Dem muss nichts beigefügt werden.
P.S. Wer aus den vielen (fast rund um die Uhr offenen) Tankstellenläden eine Ungerechtigkeit für Bahnhofsläden ableitet, tut besser daran, sich für eine Einschränkung der Öffnungszeiten von Tankstellenläden einzusetzen als noch längere Öffnungszeiten für Bahnhofsläden zu verlangen.
P.S. Wer davon spricht, es gehe ja nur um Bahnhof-Verkaufsgeschäfte, vergisst eines: der von der Wirtschaft geltend gemachte Sachzwang für längere Ladenöffnungszeiten gilt nicht nur für diese Branche!

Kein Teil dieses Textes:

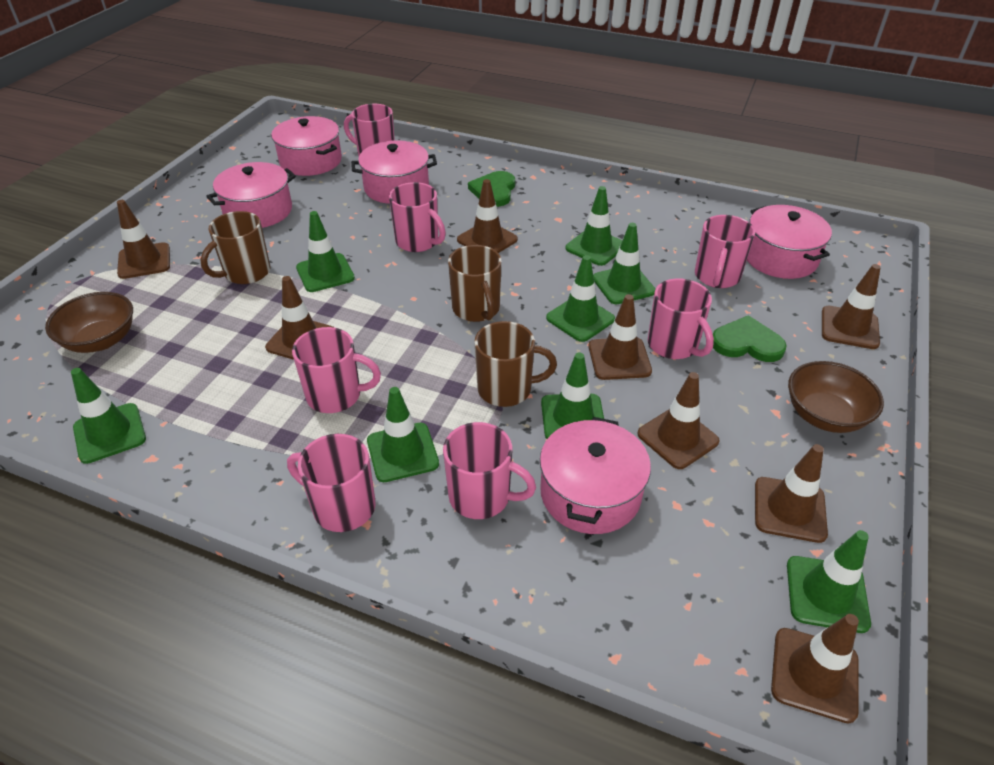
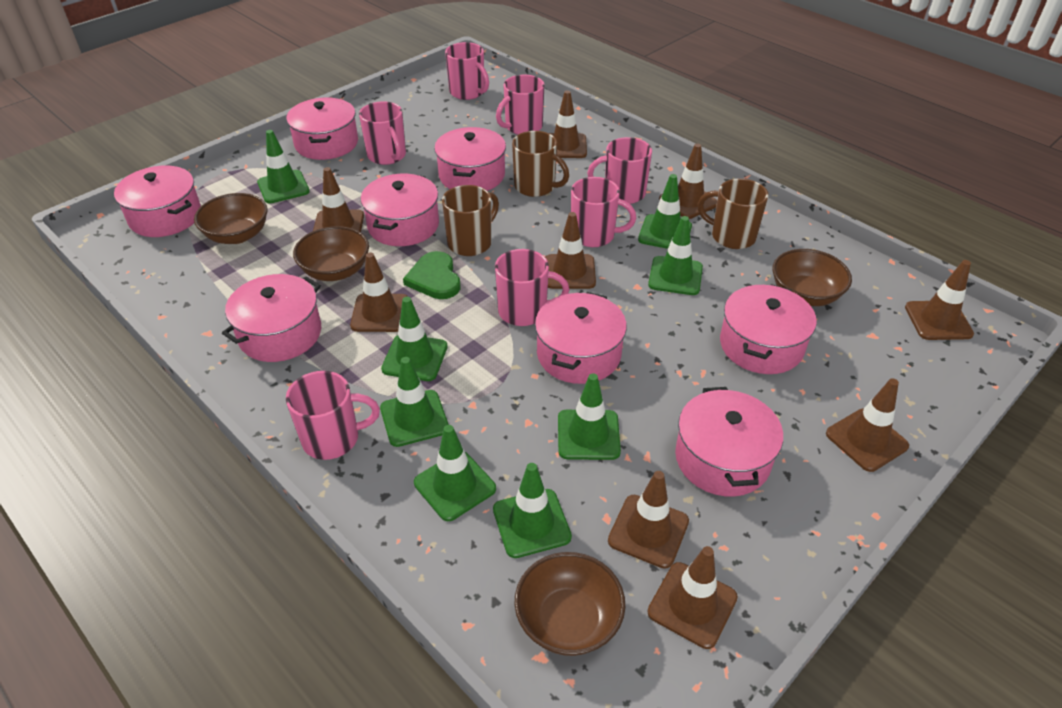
brown bowl: 2 -> 4
brown traffic cone: 8 -> 9
green heart: 2 -> 1
pink pot: 5 -> 8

Die Stimmberechtigten haben leider sehr sehr knapp ja gesagt zu dieser Vorlage. Auffällig daran: Vor allem die Städte, die schon von diesen Bahnhoföffnungszeiten profitieren, haben zugestimmt, die eher ländlichen Gebiete nicht. Bei den hohen Ja-Anteilen in den Städten waren kaum grundsätzliche politische Ueberlegungen damit verbunden, sondern die simple individuelle Bequemlichkeit und das Ausblenden der negativen Folgen für die generelle Sonntagsruhe. Es handelt sich um eine ausgesprochen apolitische Meinungsäusserung der Beliebigkeits-Konsumgesellschaft.
In einer Demokratie gilt grundsätzlich das Mehrheitsprinzip, zur Annahme braucht eine Vorlage mindestens 50 % plus 1 Stimme. Wer bei 50.6 % von einer „Bodigung“ oder einem „Eigentor“ der Gewerkschaften spricht, hat wesentliche Elemente der Demokratie nicht begriffen und sollte an Abstimmungssonntagen besser den Schnabel halten (z.B. die FDP).